I am working on a Website which is displaying all the apps from the App Store. I am getting AppStore data by their EPF Data Feeds through EPF Importer. In that database I get the pricing of each App for every store. There are dozen of rows in that set of data whose table structure is like:
application_price
The retail price of an application.
Name Key Description
export_date The date this application was exported, in milliseconds since the UNIX Epoch.
application_id Y Foreign key to the application table.
retail_price Retail price of the application, or null if the application is not available.
currency_code The ISO3A currency code.
storefront_id Y Foreign key to the storefront table.
This is the table I get now my problem is that I am not getting any way out that how I can calculate the price reduction of apps and the new free apps from this particular dataset. Can any one have idea how can I calculate it?
Any idea or answer will be highly appreciated.
I tried to store previous data and the current data and then tried to match it. Problem is the table is itself too large and comparing is causing JOIN operation which makes the query execution time to more than a hour which I cannot afford. there are approx 60, 000, 000 rows in the table
With these fields you can’t directly determine price drops or new application. You’ll have to insert these in your own database, and determine the differences from there. In a relational database like MySQL this isn’t too complex:
To determine which applications are new, you can add your own column “first_seen”, and then query your database to show all objects where the
first_seencolumn is no longer then a day away.To calculate price drops you’ll have to calculate the difference between the retail_price of the current import, and the previous import.
Since you’ve edited your question, my edited answer:
It seems like you’re having storage/performance issues, and you know what you want to achieve. To solve this you’ll have to start measuring and debugging: with datasets this large you’ll have to make sure you have the correct indexes.

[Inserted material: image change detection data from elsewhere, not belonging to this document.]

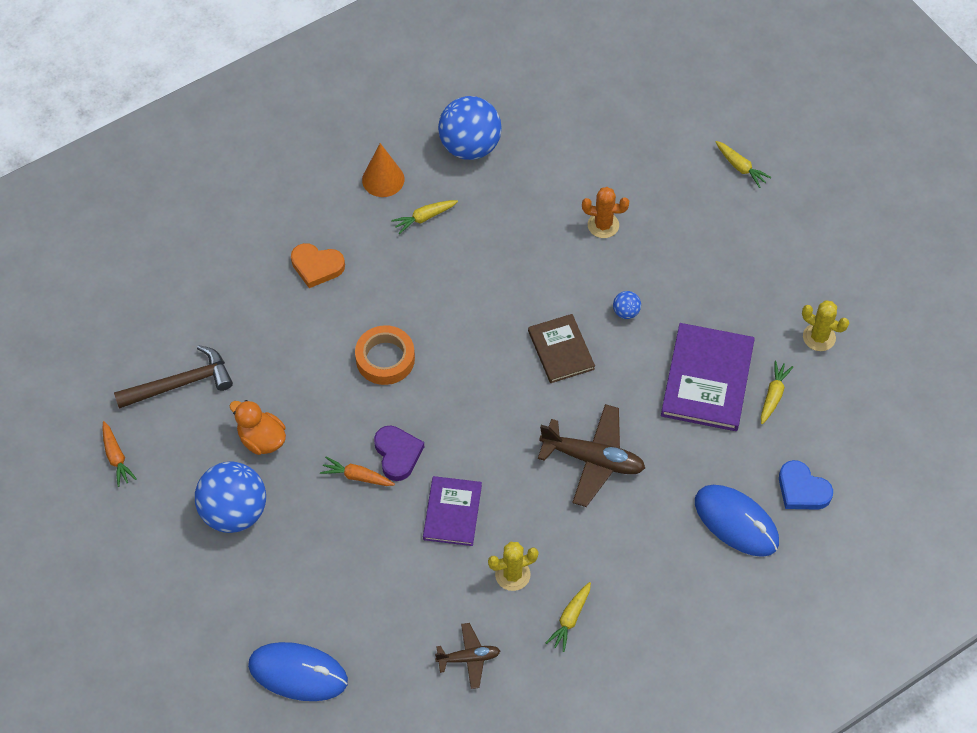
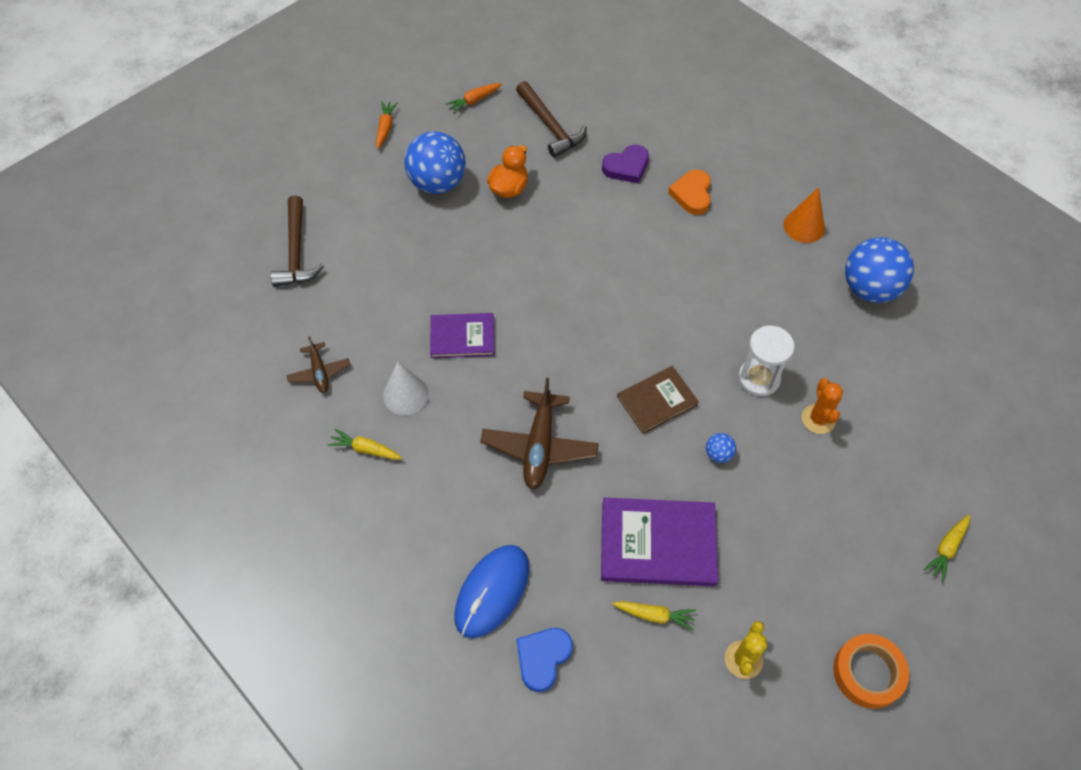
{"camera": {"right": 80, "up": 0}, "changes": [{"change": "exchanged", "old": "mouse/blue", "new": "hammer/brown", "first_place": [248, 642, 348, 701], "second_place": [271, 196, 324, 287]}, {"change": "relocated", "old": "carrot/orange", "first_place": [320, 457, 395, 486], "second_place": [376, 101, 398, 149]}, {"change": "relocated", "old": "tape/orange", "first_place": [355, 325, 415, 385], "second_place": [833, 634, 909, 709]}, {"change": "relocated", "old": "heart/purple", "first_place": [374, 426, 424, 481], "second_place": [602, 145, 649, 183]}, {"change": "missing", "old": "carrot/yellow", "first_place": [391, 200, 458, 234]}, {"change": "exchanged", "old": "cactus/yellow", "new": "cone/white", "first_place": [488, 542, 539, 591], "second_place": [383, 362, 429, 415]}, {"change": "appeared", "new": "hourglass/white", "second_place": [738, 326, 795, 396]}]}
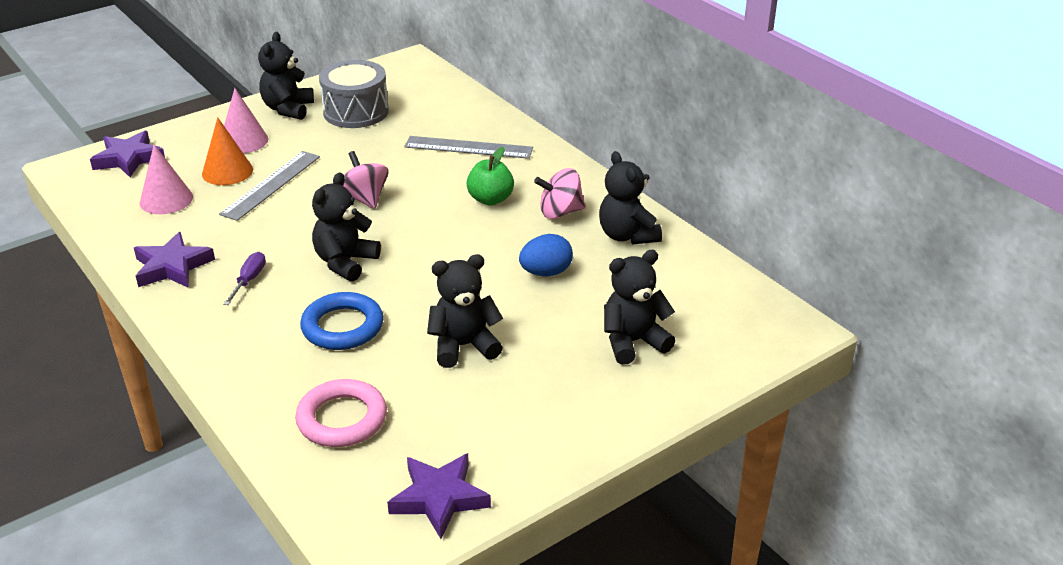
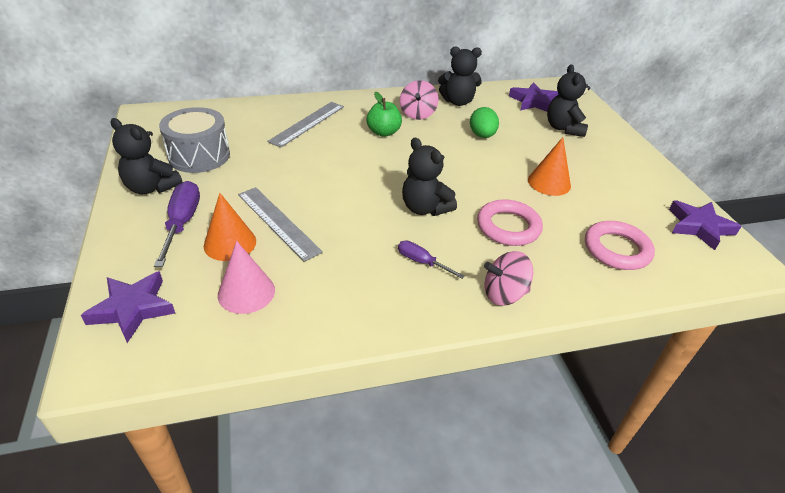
{"camera": {"right": -70, "up": 5}, "changes": [{"change": "relocated", "old": "star/purple", "first_place": [134, 232, 215, 288], "second_place": [509, 82, 559, 112]}, {"change": "exchanged", "old": "cone/pink", "new": "screwdriver/purple", "first_place": [224, 88, 268, 153], "second_place": [154, 181, 200, 267]}, {"change": "colour", "old": "ring/blue", "new": "ring/pink", "first_place": [300, 292, 384, 350], "second_place": [477, 199, 543, 246]}, {"change": "relocated", "old": "spinning top/pink", "first_place": [343, 151, 388, 209], "second_place": [484, 251, 533, 306]}, {"change": "exchanged", "old": "teddy bear/black", "new": "cone/orange", "first_place": [427, 254, 503, 368], "second_place": [528, 137, 571, 196]}, {"change": "colour", "old": "egg/blue", "new": "egg/green", "first_place": [519, 234, 573, 276], "second_place": [470, 107, 499, 138]}]}
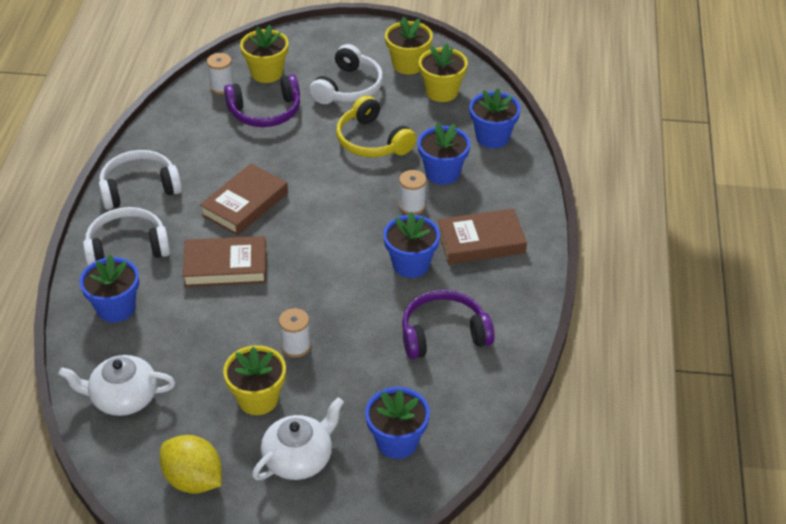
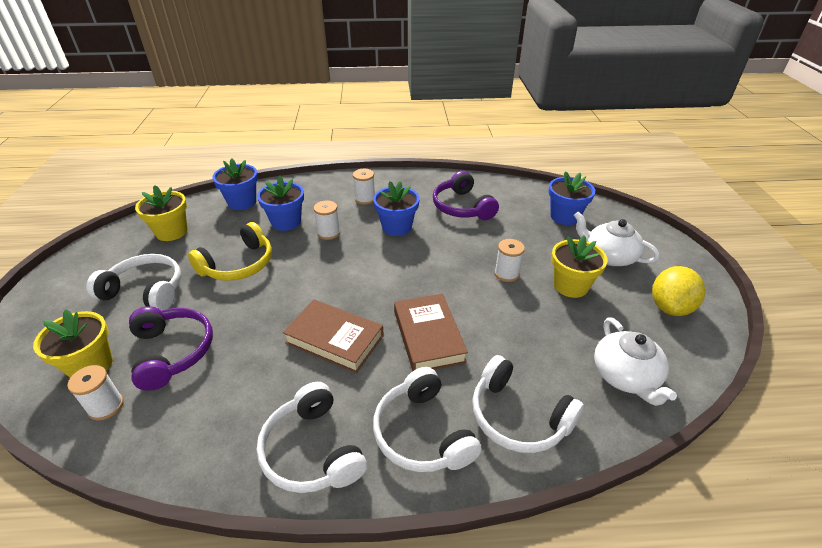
{"camera": {"right": -100, "up": -5}, "changes": [{"change": "exchanged", "old": "flower pot/blue", "new": "headphones/white", "first_place": [79, 255, 139, 322], "second_place": [472, 355, 584, 453]}, {"change": "missing", "old": "flower pot/yellow", "first_place": [385, 17, 433, 74]}, {"change": "exchanged", "old": "book/brown", "new": "spool/white", "first_place": [438, 209, 527, 264], "second_place": [353, 169, 375, 205]}]}
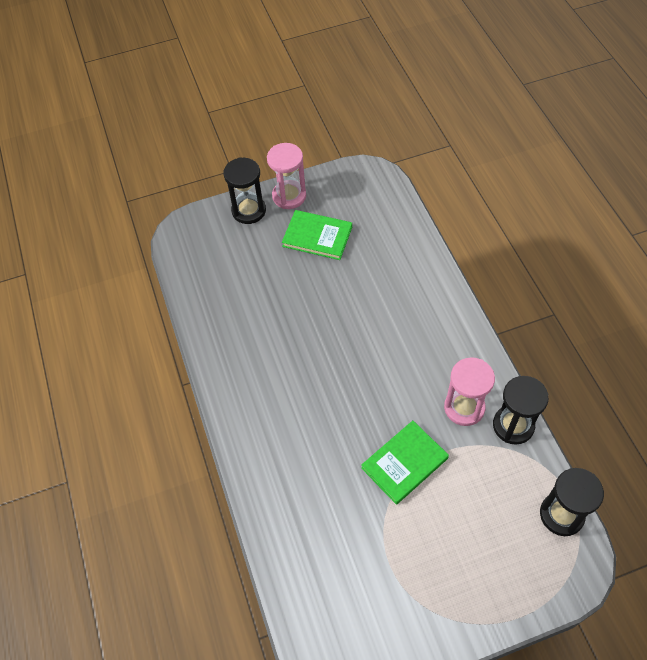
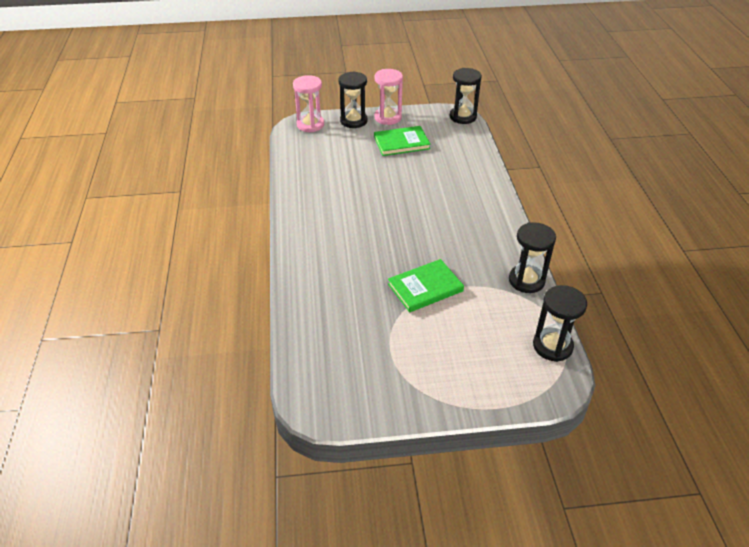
{"camera": {"right": 10, "up": -15}, "changes": [{"change": "spun", "old": "book/green", "first_place": [282, 210, 352, 260], "second_place": [374, 126, 431, 156], "degrees": -45}, {"change": "relocated", "old": "hourglass/pink", "first_place": [444, 357, 495, 426], "second_place": [293, 75, 324, 132]}, {"change": "appeared", "new": "hourglass/black", "second_place": [450, 68, 482, 124]}]}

Profiling your queries should helping in finding out if they do.
And probably, your environment is “write once a day”, and read “many times a minute”. (I’m guessing you’re creating a website). So you could speed up the frontend by processing the differences (price drops and new application) on import, rather than when displaying on the website.
If you still are unable to solve this, I suggest you open a more specific question, detailing your DBMS, queries, etc, so the real database administrators will be able to help you. 60 million rows are a lot, but with the correct indexes it should be no real trouble for a normal database system.